[PATCH wayland-protocols] Add the wl_drm protocol
Emil Velikov
emil.l.velikov at gmail.com
Tue Nov 14 11:23:22 UTC 2017
On 14 November 2017 at 08:18, Pekka Paalanen <ppaalanen at gmail.com> wrote:
> On Mon, 13 Nov 2017 16:27:24 +0000
> Emil Velikov <emil.l.velikov at gmail.com> wrote:
>
>> On 13 November 2017 at 14:52, Emil Velikov <emil.l.velikov at gmail.com> wrote:
>> > On 13 November 2017 at 14:21, Daniel Stone <daniel at fooishbar.org> wrote:
>> >> Hi Emil,
>> >>
>> >> On 2 November 2017 at 17:09, Emil Velikov <emil.l.velikov at gmail.com> wrote:
>> >>> Import latest version (v2) of the protocol from Mesa.
>> >>>
>> >>> From the README:
>> >>>
>> >>> Warning!
>> >>> The goal is to share the protocol file across Mesa and other low-level
>> >>> components graphics stack such as libva and Xwayland.
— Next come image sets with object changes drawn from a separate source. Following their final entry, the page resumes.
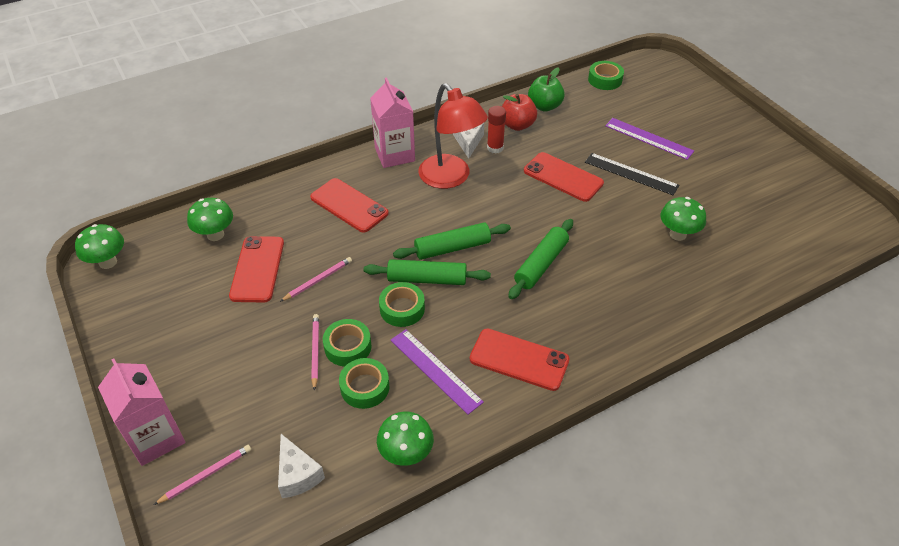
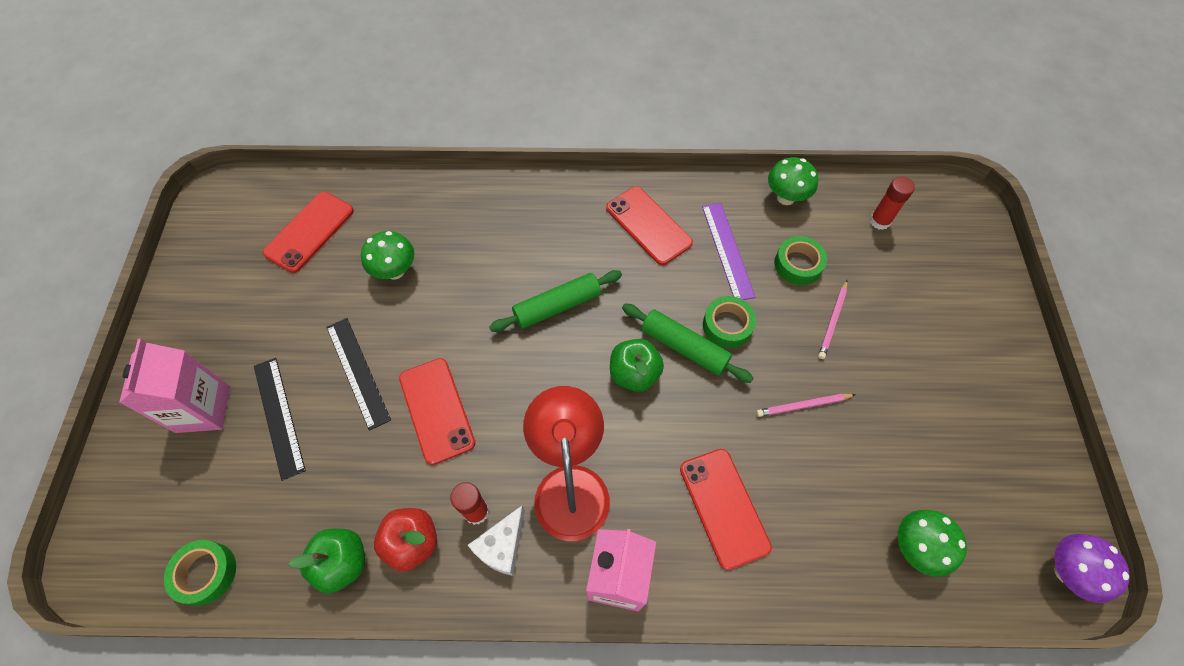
camera: 150 degrees left, 15 degrees up
(108, 262) = (1066, 571): green mushroom -> purple mushroom
(155, 438) = (1002, 306): pink carton -> pink carton (203, 409)
(206, 475) = (958, 254): pink pencil -> none
(257, 269) = (870, 458): red phone -> red phone (309, 232)
(297, 474) = (879, 221): white cheese -> red glue stick
(348, 347) = (799, 310): green tape -> none
(452, 248) = (634, 374): green rolling pin -> green apple
(648, 138) = (279, 416): purple ruler -> black ruler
File is moved to
>> >>> wayland-protocols for sharing purposes _only_.
>> >>>
>> >>> The protocol is _not_ for public use. Furthermore Mesa and others consider
>> >>> the protocol as deprecated over wl_dmabuf.
>> >>
>> >> I suspect the sheer fact that we've recently added it as a stable
>> >> published protocol would be enough for people to ignore that
>> >> objection.
>> >>
>> >> I have to say that I'm still against this one, for a few reasons.
>> >>
>> >> Firstly, yes, VA-API got it wrong: there's no way it should be using
>> >> unpublished private protocol. Luckily, newer versions of VA-API and
>> >> the GStreamer integration now have both proper dmabuf integration as
>> >> well as the notion of simply exporting buffers rather than trying to
>> >> be a presentation _and_ decoding layer in one, so using a VA-API
>> >> decoder piped to waylandsink is enough to get it working without
>> >> wl_drm ever being used. Happy days. (Xwayland is in the same boat:
>> >> lfrb's patches mean it can use dmabuf instead.)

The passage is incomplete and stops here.